10 Reprehensibly Effed Up Things LGBTQ Families Face on a Daily Basis

Wendy Robinson | Jun 21, 2016 Being a Mom

family

In some ways, life has hopefully been getting a little easier for LGBTQ families. Gay marriage is now legal, and the number of Americans who support gay marriage has steadily been increasing. Across the country, it has become easier for gay parents to enjoy their growing families, knowing that they have more legal protections than ever before. But of course, as recent horrific events in Orlando show, we still have a long way to go as a society.

Despite cultural progress, on a day-to-day basis, LGBTQ parents still face challenges that other families might not expect. Whether it's navigating elementary school bullies or dealing with the complications of becoming same-sex parents, you might be surprised at some of the lingering fears and concerns that gay and transgender couples have about their families. 

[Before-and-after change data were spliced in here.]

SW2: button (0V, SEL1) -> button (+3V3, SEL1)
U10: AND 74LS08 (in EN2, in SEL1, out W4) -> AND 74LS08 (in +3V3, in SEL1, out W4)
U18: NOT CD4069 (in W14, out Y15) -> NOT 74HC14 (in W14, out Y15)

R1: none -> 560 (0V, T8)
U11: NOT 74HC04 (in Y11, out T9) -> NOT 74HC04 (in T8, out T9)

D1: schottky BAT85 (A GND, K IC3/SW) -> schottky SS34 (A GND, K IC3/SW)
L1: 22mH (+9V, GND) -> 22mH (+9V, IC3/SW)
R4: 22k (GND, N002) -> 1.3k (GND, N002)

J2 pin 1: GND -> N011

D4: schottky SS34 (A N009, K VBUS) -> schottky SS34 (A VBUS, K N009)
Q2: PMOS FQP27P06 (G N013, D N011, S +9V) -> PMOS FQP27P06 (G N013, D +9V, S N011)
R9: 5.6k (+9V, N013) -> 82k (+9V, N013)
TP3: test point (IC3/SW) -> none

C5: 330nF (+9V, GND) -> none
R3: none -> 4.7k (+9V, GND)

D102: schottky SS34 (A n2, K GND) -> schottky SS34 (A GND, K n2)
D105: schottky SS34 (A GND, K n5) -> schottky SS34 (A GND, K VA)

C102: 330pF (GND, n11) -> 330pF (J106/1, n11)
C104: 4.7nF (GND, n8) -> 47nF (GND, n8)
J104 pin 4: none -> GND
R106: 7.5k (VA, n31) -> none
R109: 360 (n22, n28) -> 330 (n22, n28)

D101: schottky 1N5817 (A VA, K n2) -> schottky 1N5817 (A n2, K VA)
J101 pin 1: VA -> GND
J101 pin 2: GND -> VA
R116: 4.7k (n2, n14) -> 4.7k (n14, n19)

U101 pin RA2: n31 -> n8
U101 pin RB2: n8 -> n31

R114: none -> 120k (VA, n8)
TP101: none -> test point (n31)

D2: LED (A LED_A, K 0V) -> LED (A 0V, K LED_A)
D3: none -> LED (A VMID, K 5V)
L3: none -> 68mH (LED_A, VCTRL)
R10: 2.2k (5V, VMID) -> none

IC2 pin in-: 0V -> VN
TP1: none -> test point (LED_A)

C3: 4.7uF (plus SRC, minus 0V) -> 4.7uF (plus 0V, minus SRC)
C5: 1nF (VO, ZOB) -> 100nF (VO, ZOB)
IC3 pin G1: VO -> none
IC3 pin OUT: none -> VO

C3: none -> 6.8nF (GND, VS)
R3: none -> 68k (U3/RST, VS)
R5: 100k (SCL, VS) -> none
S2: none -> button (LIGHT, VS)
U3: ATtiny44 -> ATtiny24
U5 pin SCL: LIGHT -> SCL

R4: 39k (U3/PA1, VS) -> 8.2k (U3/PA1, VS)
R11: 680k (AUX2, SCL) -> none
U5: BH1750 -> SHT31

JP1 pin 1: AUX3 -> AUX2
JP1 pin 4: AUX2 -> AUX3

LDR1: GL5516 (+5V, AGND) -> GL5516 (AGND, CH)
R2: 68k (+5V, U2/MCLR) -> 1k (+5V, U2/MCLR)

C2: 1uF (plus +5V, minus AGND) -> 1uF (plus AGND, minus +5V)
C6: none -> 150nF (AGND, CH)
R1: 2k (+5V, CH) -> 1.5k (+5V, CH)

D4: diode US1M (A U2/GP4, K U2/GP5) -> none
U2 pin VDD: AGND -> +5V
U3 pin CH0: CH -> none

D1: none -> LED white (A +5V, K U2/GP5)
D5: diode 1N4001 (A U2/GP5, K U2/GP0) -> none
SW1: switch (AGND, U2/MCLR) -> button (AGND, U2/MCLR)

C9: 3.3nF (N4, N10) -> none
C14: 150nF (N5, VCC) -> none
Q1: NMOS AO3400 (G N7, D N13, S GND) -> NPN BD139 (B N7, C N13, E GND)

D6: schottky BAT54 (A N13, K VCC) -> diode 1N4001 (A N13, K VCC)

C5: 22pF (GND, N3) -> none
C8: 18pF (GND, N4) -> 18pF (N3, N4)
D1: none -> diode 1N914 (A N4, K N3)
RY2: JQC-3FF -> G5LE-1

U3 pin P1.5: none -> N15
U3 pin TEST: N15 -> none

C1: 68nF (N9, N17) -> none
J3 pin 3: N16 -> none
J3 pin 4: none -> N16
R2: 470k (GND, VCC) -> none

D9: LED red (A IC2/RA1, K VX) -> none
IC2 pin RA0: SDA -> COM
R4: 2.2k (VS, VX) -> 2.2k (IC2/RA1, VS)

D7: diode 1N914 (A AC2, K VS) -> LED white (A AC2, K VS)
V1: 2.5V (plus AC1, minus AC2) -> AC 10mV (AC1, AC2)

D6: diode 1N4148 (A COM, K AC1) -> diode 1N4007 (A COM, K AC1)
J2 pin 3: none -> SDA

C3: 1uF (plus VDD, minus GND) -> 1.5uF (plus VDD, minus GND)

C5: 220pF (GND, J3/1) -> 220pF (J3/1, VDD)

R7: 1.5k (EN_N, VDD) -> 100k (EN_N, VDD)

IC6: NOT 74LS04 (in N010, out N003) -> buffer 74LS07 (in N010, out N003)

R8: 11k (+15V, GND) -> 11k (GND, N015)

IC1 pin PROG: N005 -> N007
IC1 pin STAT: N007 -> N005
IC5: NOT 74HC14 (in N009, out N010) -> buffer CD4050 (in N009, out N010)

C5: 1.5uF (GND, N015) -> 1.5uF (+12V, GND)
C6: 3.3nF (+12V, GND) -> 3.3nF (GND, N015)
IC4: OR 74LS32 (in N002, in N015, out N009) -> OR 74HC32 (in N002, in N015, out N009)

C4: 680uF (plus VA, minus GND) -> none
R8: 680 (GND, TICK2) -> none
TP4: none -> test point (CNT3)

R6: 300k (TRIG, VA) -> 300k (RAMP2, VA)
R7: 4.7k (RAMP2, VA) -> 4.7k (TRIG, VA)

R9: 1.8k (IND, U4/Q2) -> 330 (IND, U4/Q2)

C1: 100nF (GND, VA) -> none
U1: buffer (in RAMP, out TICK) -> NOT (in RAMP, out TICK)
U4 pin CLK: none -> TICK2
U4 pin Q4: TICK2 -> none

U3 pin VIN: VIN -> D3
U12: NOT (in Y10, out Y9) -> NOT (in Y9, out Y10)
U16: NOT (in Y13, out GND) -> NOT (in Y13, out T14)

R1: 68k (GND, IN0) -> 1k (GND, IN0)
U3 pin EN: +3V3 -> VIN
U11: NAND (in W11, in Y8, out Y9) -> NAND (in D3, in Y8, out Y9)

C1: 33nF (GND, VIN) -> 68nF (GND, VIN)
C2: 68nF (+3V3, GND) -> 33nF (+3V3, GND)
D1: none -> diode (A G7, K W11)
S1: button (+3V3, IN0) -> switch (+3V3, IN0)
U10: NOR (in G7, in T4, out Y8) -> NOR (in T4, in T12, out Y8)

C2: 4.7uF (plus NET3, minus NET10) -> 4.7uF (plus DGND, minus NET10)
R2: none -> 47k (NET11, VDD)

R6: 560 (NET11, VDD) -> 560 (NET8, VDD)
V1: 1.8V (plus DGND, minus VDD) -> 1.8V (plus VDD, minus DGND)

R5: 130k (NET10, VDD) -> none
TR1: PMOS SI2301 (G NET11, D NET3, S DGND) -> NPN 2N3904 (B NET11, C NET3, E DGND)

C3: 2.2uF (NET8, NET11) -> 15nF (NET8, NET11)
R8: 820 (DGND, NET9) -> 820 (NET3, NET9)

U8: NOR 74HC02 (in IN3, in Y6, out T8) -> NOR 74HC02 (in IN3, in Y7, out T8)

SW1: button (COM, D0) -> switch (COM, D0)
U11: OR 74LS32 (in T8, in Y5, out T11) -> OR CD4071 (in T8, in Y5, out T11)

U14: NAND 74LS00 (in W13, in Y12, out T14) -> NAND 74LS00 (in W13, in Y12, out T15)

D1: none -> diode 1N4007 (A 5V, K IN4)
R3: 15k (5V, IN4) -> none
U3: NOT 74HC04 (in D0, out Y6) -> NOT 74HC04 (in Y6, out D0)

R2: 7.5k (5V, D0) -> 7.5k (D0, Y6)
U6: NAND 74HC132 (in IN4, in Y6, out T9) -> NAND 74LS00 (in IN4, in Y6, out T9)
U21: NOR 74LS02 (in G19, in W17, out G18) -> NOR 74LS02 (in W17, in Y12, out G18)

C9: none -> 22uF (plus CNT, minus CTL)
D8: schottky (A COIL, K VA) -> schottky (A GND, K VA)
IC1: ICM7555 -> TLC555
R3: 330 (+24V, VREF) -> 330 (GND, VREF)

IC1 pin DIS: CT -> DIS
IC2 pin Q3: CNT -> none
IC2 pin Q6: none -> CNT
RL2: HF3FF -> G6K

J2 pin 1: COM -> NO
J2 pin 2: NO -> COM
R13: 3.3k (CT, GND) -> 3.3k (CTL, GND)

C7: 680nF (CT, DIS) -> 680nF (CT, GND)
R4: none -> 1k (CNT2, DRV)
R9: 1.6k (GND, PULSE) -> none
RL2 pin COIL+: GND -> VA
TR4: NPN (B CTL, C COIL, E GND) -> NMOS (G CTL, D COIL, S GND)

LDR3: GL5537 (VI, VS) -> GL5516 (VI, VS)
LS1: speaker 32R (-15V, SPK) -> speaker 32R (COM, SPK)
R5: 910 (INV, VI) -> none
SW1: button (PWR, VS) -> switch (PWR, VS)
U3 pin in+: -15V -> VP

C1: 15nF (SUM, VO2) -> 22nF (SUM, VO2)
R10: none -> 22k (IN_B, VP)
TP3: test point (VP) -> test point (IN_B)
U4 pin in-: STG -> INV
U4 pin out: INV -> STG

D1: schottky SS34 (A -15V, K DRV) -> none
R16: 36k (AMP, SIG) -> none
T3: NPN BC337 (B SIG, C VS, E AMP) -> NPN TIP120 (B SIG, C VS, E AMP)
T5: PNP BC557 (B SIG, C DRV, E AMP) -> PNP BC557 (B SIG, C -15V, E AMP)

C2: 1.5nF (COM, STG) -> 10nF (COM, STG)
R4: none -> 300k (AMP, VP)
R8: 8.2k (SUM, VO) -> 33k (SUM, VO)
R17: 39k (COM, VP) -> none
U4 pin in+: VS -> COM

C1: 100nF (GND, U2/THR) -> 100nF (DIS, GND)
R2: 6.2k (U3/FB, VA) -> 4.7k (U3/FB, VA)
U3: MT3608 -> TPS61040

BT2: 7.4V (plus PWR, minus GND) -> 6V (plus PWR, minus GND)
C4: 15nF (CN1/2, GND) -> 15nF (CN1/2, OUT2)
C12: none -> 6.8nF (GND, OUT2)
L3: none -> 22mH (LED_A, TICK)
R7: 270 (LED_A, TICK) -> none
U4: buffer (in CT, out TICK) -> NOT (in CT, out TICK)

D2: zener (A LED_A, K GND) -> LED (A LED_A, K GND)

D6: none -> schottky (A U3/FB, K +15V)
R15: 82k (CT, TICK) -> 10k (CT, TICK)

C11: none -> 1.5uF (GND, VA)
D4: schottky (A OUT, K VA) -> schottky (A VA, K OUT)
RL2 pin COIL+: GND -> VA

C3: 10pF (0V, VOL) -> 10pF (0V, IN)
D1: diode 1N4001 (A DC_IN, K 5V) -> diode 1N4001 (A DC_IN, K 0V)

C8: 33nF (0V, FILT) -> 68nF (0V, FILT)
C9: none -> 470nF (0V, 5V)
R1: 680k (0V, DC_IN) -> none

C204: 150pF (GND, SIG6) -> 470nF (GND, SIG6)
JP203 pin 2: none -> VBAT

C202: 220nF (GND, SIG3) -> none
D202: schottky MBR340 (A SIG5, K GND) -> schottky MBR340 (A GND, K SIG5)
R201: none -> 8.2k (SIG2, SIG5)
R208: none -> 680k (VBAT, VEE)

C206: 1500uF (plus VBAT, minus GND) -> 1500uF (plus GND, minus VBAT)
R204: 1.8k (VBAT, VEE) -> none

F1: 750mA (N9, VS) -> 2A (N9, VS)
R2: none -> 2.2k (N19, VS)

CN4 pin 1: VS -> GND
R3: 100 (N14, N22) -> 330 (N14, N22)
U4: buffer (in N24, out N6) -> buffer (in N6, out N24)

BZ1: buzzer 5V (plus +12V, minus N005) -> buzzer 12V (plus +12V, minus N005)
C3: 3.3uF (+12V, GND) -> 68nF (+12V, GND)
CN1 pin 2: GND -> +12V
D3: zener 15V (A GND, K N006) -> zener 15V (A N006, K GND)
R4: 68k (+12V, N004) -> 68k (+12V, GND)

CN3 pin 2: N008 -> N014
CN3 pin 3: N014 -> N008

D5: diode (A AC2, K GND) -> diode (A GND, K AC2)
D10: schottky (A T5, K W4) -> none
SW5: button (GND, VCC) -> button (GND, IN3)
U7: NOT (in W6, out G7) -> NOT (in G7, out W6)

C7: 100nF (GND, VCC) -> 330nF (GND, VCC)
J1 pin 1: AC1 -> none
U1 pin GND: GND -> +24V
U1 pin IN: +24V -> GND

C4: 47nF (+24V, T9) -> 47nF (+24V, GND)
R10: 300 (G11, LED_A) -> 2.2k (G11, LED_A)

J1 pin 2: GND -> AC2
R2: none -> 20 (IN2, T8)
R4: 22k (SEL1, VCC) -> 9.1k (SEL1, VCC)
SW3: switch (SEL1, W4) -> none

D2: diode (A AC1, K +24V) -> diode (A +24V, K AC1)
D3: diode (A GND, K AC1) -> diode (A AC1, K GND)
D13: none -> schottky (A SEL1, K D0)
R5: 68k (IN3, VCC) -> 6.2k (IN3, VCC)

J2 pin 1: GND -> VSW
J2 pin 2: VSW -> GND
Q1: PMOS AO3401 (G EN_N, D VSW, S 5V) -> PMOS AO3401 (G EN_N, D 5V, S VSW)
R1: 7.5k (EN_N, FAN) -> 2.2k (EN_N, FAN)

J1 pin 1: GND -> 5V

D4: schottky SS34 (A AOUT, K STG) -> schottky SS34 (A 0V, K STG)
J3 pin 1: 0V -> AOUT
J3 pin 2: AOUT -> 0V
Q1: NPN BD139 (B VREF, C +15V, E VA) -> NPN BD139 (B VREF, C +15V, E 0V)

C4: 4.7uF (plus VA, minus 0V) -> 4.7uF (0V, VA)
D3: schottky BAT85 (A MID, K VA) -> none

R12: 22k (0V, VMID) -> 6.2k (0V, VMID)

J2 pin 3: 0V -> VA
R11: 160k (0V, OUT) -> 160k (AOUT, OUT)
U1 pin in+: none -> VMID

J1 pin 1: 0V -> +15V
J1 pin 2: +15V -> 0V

Read on for the candid stories of why love is love, but challenges are still real. 

 

 

Image via iStock.com/DGLimages

  • Still Having to Hide

    1

    "I'm not out at work. There are a whole sh*tload of reasons why, but basically I just feel like my career chances would be compromised. I have a wife and a stepdaughter and it is hard not to want to talk about them or our family life. I have no pictures of them in my office, for example.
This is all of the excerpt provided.